For BPH sufferers, there’s another possible benefit of taking CBD: pain relief. In a comprehensive review of cannabis studies, the National Academies of Sciences, Engineering, and Medicine found that “there is conclusive or substantial evidence that cannabis or cannabinoids are effective for the treatment for chronic pain in adults.” A University of South Carolina School of Medicine study found cannabidiol to be among the most effective cannabinoids for inflammation.
CBD for Prostatitis
Not to be confused with an enlarged prostate, prostatitis is a condition commonly caused by a type of bacteria that enters the prostate from the urinary tract; it can also be caused by a sexually transmitted disease like HIV or chlamydia. The condition may be chronic or acute, and it affects people of all ages.

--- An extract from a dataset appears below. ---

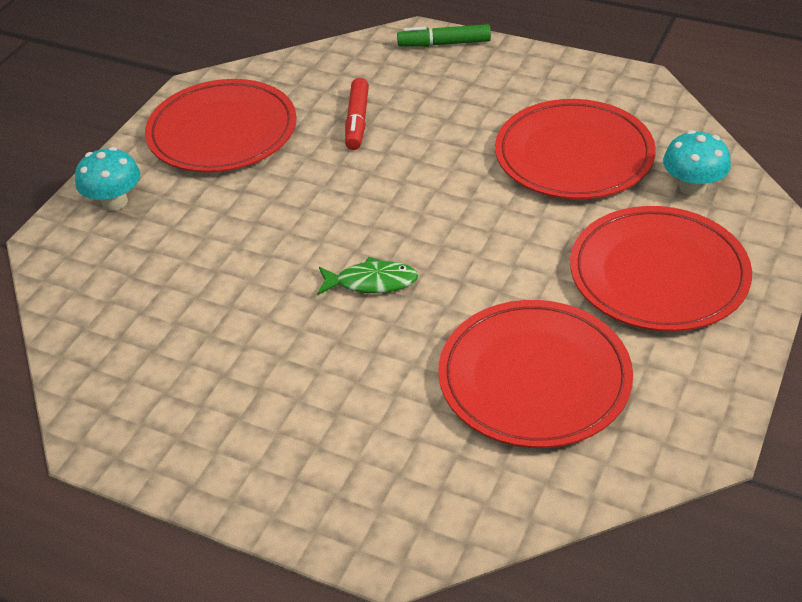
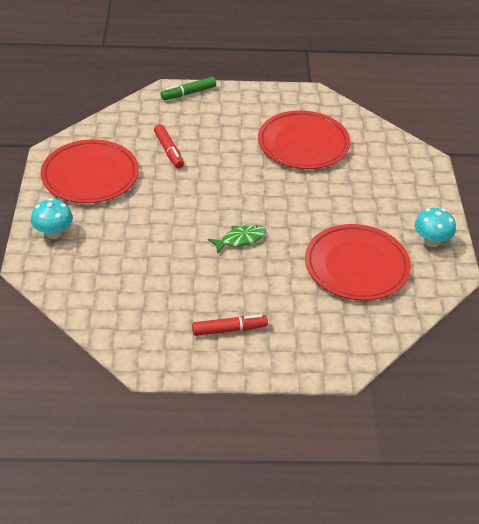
camera: 30 degrees left, 0 degrees up
(256, 423) = (229, 329): none -> red marker
(658, 274) = (384, 197): red plate -> none
(692, 187) = (374, 147): turquoise mushroom -> turquoise mushroom (431, 241)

As with enlarged prostate, cannabidiol may be able to relieve some of the pain, discomfort, and inflammation associated with this condition. What’s more intriguing, cannabidiol may have antibacterial properties that can address the problem at its source. Researchers at the Institute for Molecular Bioscience at the University of Queensland tested the antibacterial properties of CBD and found that it “had a very similar potency to that of common antibiotics.” This is an intriguing development, as antibiotics are the most common treatment solution for prostatitis.
CBD and Prostate Cancer
Prostate cancer is the second-most common cancer that men face (the first being skin cancer), impacting about 175 thousand American men each year. Over the past few years, researchers have been looking at cannabinoids as a potential treatment option for people with prostate cancer. A 2013 study found that cannabidiol is particularly effective among cannabinoids as a killer of prostate cancer cells. A growing body of research reinforces this potential. While cannabidiol may not cure prostate cancer, the compound may be effective for helping prevent and treat the disease.
In addition, CBD may help with the vomiting and nausea associated with chemotherapy. Research shows a link between the body’s endocannabinoid system (the internal receptors that respond to cannabinoids) and the areas of the brain responsible for nausea and vomiting. For those struggling with nausea as part of a cancer treatment, CBD may help to provide some relief.
Should You Take Cannabis or CBD for Prostate Issues?
Granted much of the research has focused on the whole cannabis plant and the full spectrum of cannabinoids, raising the question as to whether CBD on its own has as much value. While cannabidiol should provide at least some of the desired benefit, here are the factors to consider:
- CBD is non-psychoactive while whole-plant cannabis is psychoactive. If you don’t want the high or you’re concerned that you may be subject to drug-testing, stick with cannabidiol.
- Cannabis may be more potent overall due to the entourage effect (the interaction of cannabinoids, terpenes, and other compounds to maximize the drug’s effect). However, a Full Spectrum CBD product may also offer the entourage effect to a lesser extent. That’s because it contains all the compounds, including THC—the THC content is limited to just .3% in hemp-derived products.
- Recreational cannabis is legal in 11 states, and medical marijuana is legal in 33 states with the proper doctor’s recommendation. Hemp-derived CBD products are legal nationwide. If you want to remain in compliance with the law, you may need to consider this as a deciding factor.
If you’re considering CBD for prostate issues, first speak with your licensed cannabis doctor. Then consider if cannabidiol or other cannabinoids might be a viable part of your treatment. CBD has only minor side effects and is well-tolerated in most people, so it’s worth trying out even if the benefits prove to be minor.